A Leap from the Tropics to the Arctic

Four years ago, during a PhD interview, I was asked why I wanted to switch from tropical research to Arctic ecosystems. Having just returned from four months of exciting fieldwork in Panama, I hadn’t really figured that out myself. I told my soon-to-be supervisors that it didn’t matter to me whether I worked in the tropics or the Arctic, as long as the research addressed some large-scale ecological puzzle. That answer—or maybe something else in the interview—must have been convincing enough, because not long after, I found myself diving into the world of marine mammals inhabiting the icy seas surrounding Greenland. The transition really challenged my perspective.

Until then, I had focused on how environmental changes over the past few years affected the distribution of potentially invasive fish species in the Panama Canal. Now, I set out to investigate how marine mammals responded to climatic shifts over thousands of years—a completely different temporal scale, and a whole new way of thinking about ecological change.

A new approach to unlock the history of marine mammals in the Arctic

The world of marine mammals is changing, especially in the Arctic where global warming is causing drastic reductions in sea ice. Seasonal sea ice is a key component of Arctic marine ecosystems and, perhaps surprisingly, it sustains a productive habitat for many organisms that form the base of the Arctic food web. A number of marine mammal species, such as bowhead whales and ringed seals, are evolutionarily adapted to these sea ice environments. While several studies have tracked recent changes in their distribution and abundance, they don’t show how species responded to environmental changes in the past, which is crucial if we want to understand whether and how organisms can adapt over longer timescales.

So far, such insights have relied on fossil remains, which are rare—particularly in Greenland. Sedimentary ancient DNA has proven useful in reconstructing past terrestrial ecosystems, and here we apply the same approach to marine sediment cores. This allows us to uncover how marine mammals responded to past environmental shifts, ultimately improving our understanding of their resilience to ongoing global warming.

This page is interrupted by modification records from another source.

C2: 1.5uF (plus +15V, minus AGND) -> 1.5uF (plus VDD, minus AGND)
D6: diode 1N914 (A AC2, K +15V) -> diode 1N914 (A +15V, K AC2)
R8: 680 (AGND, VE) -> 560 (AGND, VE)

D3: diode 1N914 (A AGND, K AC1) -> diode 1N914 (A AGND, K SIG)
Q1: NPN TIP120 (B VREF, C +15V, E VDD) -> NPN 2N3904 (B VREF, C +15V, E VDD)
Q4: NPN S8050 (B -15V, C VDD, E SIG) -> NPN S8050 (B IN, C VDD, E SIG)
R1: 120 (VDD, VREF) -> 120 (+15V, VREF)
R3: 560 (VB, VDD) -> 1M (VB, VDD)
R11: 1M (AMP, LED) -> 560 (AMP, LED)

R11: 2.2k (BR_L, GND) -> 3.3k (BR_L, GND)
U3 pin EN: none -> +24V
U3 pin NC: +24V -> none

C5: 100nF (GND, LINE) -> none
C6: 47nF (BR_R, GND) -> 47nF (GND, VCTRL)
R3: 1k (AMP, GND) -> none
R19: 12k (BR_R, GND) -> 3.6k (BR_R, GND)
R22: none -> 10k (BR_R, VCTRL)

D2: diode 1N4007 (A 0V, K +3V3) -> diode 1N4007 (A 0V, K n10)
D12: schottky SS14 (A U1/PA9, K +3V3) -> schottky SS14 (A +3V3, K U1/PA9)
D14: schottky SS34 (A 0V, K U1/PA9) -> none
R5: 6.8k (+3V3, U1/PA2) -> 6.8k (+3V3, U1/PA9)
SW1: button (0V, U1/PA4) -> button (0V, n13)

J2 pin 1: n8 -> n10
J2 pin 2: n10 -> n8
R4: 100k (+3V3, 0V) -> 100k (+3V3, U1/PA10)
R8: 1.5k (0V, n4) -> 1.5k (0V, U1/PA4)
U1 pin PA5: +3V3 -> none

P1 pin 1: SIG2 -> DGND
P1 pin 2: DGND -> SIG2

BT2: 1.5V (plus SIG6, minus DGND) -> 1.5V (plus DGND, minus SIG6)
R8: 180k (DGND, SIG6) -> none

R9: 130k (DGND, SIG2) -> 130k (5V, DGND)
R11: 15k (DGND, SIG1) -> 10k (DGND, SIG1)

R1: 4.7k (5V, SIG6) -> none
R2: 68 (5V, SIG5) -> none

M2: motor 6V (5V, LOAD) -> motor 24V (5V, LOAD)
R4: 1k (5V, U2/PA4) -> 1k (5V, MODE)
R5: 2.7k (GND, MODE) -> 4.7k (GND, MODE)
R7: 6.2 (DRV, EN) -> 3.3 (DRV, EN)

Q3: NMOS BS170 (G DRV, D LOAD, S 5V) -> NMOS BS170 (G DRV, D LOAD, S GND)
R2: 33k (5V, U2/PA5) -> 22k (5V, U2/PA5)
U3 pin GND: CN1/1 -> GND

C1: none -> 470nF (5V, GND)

Genetic traces archived in marine sediments

In this project, we set out to analyze ancient DNA from marine sediments. When you tell someone unfamiliar with ancient DNA about the field, they’re usually surprised that it’s even possible to extract useful genetic information from bones and teeth that are thousands of years old. But analysing ancient DNA from sediments is a whole different story. Unlike fossil DNA, the DNA we’re working with isn’t part of a skeleton—it consists of individual molecules in the water that sink to the bottom and bind to minerals in the sediment. To reconstruct which species were present at different points in time, a key assumption needs to be met: the sediment layers form a submerged archive, with deeper layers representing older DNA and more recent layers representing younger DNA. So far, so good—but the big question remains: can we actually retrieve enough DNA from individual marine mammals to make meaningful ecological inferences?

On a quest for ancient mud

To test this, we investigated four marine sediment cores, each up to six meters long, collected with heavy-weight metal tools like gravity and piston corers. Our cores came from one of the most isolated regions on Earth—the icy coastline of Northern Greenland—which can only be accessed by large research vessels such as the Swedish icebreaker Oden. During my PhD, I had the chance to take part in a research expedition to Greenland, alongside a team of scientists and crew from eleven different countries. I spent six weeks collecting marine sediment cores in incredibly beautiful landscapes—a truly special experience that made me appreciate just how much work goes into every study of Arctic ecosystems. 

Once we successfully retrieved the sediment cores, we cut them into one-meter sections, which we then carefully transported back to specialized laboratories for analysis. Ancient DNA labs are not typical laboratories; to prevent contamination from modern DNA, they are equipped with special air filters and UV lights, and researchers wear full protective clothing—much like forensic teams at a crime scene.

Connecting past, present and future of marine mammals in the Arctic

The DNA from our four marine sediment cores provides a detailed record of marine mammal occurrences spanning up to the past 12,000 years. This is the first study to document the presence of individual marine mammal species over time using DNA extracted from marine sediments. Because our approach does not depend on the preservation of fossils, it allows for a much more precise reconstruction of when marine mammals first accessed newly available habitats along the coasts of Greenland—and it can be applied to other groups of organisms as well. Our findings show that warmer air temperatures, along with shifts in ocean currents and sea ice conditions during the Holocene Thermal Maximum (~10,000–5,500 years ago), led to a northward expansion of temperate and low-Arctic species. Notably, similar northward shifts have already been observed in several marine mammal populations around Greenland today.

As the Arctic continues to warm rapidly, these long-term ecological perspectives are essential for predicting future species responses and guiding effective conservation strategies—especially given the deep cultural and subsistence importance of these species to local and Indigenous Arctic communities.